Over the course of my life, I’ve probably seen close to 400 movies on the big screen. And maybe five of those have caused “theater time warp.” What is theater time warp? It’s the name I’ve given the feeling I get when a movie is so engaging, so absorbing that when I walk outside, it feels like time passed me by. The 2008 Cusp Conference I attended in September achieved theater time warp.
By promising to address “the design of everything” in two days, the Cusp coordinators gave themselves a tall order to fill. Well I didn’t learn about the design of everything — but I was powerfully reminded that everything has a design.
Webster’s dictionary lists 17 definitions for the word design. That’s a lot. But when I hear the word, I immediately think graphic. That might come from the fact that I work in the advertising industry, and for every project, I’m paired with a designer who gives our concept a graphic interpretation. But at the Cusp conference, presenters talked about the design of things created without pencils and paper or computer software; community, courage, identity, connections, ethics, hope, the future, reality, fantasy — even food. Each speaker had a personal story, a unique perspective and a creative approach to life — a designer’s approach.
One presenter, billed as a body hacker, talked about designing our physical selves through alterations like tattoos, piercings, plastic surgery, pharmacology and — coffee consumption. A seventeen-year-old musical prodigy played flawless compositions designed by composers long dead. A retired catholic priest encouraged us to immerse ourselves in a community in order to design solutions for social issues (he also completely immersed himself in a trough full of water).
The Cusp conference planners shoehorned 23 presenters into two days. Very ambitious and surprisingly doable. Each had 30 minutes to communicate their message. Some of them were definitely type A, prepared and ready with an outline, PowerPoint and summarized conclusions. Others were Bs, meandering towards their points, discovering tangents and weaving them in as they went (I don’t fall squarely into either camp so I enjoyed both, however one guy threw me by making his entire presentation wearing a creepy, grotesque rubber hobo mask and talking in a monotone voice. Bizarre.)
I must admit this conference impacted me in a way I didn’t expect. And I’m guessing that had to do with a combination of elements — or the design of the conference. First of all, the mixture of professions, ages, races, talents and personalities that paraded across the stage was intoxicating.
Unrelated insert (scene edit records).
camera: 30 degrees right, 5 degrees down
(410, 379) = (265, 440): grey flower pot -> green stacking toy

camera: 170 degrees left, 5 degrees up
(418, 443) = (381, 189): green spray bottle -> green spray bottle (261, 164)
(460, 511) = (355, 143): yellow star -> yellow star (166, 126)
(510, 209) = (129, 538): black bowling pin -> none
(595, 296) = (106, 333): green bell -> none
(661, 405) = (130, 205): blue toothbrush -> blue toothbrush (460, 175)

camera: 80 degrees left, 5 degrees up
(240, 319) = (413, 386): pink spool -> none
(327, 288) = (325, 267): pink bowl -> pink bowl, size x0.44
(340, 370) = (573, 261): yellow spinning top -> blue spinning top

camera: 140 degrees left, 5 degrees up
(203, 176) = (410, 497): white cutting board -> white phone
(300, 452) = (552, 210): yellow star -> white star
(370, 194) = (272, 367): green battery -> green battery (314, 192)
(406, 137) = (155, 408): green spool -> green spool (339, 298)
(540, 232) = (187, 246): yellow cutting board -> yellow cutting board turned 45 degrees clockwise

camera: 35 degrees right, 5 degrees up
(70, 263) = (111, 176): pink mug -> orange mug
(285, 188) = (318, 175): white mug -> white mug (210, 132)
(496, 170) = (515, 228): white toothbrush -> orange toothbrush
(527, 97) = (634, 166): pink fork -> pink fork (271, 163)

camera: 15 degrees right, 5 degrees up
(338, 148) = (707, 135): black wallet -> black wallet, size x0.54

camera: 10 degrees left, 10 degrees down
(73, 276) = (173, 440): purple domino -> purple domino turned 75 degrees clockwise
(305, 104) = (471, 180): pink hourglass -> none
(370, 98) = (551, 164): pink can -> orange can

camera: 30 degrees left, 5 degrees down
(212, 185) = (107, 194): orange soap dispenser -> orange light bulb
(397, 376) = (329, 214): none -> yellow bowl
As a result, I found myself at times simultaneously wishing the speaker would talk longer and that they would hurry up and finish so I could hear what the next person had to say. Before each session, they would keep the doors to the theater closed and about 10 minutes prior to beginning they would start playing intense music that built an atmosphere of anticipation in the lobby. We watched short films, we got the opportunity to win door prizes, and while speakers talked on the stage, a video of their presentation played on the screen giving it a multi-dimensional feel.
The result: I laughed, I cried, I sang (seriously, AND clapped along). I experienced awe, admiration, disbelief, conviction, inspiration and hope over the course of 16 hours. I revisited the past, relished the present and glimpsed the future. And at the end of it all, I left the museum of Contemporary Art in Chicago and felt like time outside had passed me by while inside it stood still. That’s what good design can do.